La separación entre Camilo Huerta y Marité Matus ha escalado a una disputa legal por una considerable suma de dinero, relacionada con un negocio de cannabis medicinal en Colina.
La demanda presentada por Marité Matus sostiene que la inversión de aproximadamente 35 millones de pesos que realizó en el emprendimiento no fue un simple préstamo, como argumenta Huerta, sino una inversión destinada a establecer una sociedad de hecho. Matus afirma que este capital fue utilizado para financiar la compra de la franquicia, el arriendo del local, la decoración y la puesta en marcha del dispensario, un negocio que opera bajo estrictas regulaciones.
El conflicto se intensificó tras la ruptura de la pareja, cuando Matus alegó que Huerta se convirtió en el único controlador del negocio, excluyéndola de las decisiones, la administración y cualquier ingreso generado. Según su versión, Huerta se habría apropiado del emprendimiento que ella financió.
Por su parte, la defensa de Camilo Huerta sostiene que el dinero entregado por Matus fue efectivamente un préstamo, acordado para ser devuelto conforme a la actividad comercial del dispensario. Huerta afirma haber reembolsado más de 25 millones de pesos en varios pagos, lo que, según él, reduciría la deuda a una cifra mucho menor.

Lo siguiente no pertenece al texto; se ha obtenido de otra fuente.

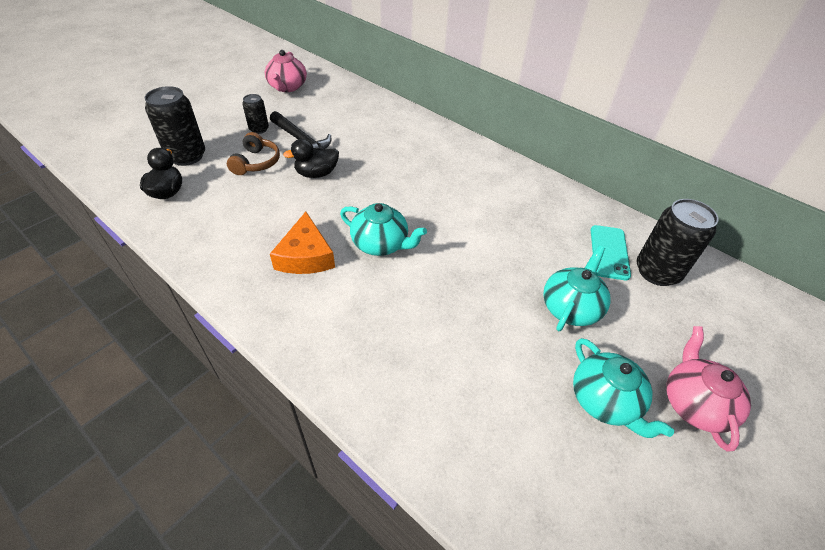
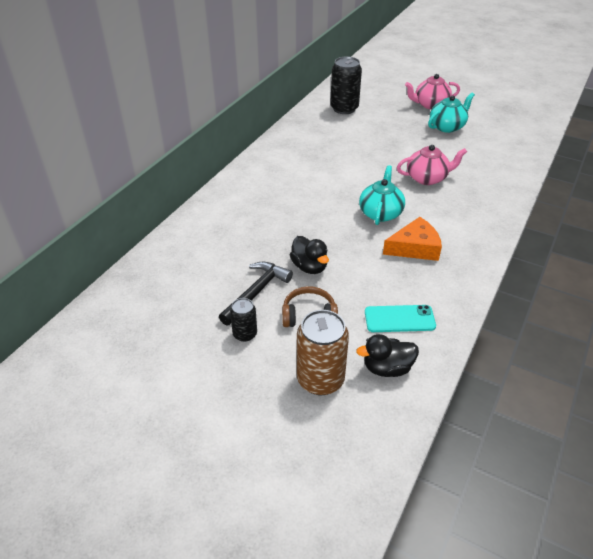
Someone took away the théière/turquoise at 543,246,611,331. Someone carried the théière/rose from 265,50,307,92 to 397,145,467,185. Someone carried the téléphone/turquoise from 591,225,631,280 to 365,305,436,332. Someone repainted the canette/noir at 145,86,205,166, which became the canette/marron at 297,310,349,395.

Un punto crucial en esta disputa es la discrepancia sobre el monto total que ha sido pagado hasta la fecha. Mientras que la defensa de Huerta menciona siete transferencias que superan los 25 millones, el equipo legal de Matus sostiene que solo se han realizado cuatro pagos, que no alcanzan los 15 millones. Esta diferencia en las cifras es uno de los aspectos que deberá ser esclarecido por el tribunal.
El equipo legal de Matus argumenta que los pagos realizados por Huerta no fueron periódicos ni de montos fijos, lo que, según ellos, se asemeja más a retiros de utilidades de un socio que a la devolución de un préstamo convencional. Esto implica que Huerta habría estado entregando dinero únicamente cuando el negocio generaba ingresos.
Si el tribunal determina que efectivamente existió una sociedad de hecho entre Huerta y Matus, la situación para el ex Yingo podría complicarse significativamente, ya que no solo tendría que devolver una suma de dinero, sino también rendir cuentas sobre los ingresos y, potencialmente, pagar las utilidades que Matus habría debido recibir como socia del emprendimiento.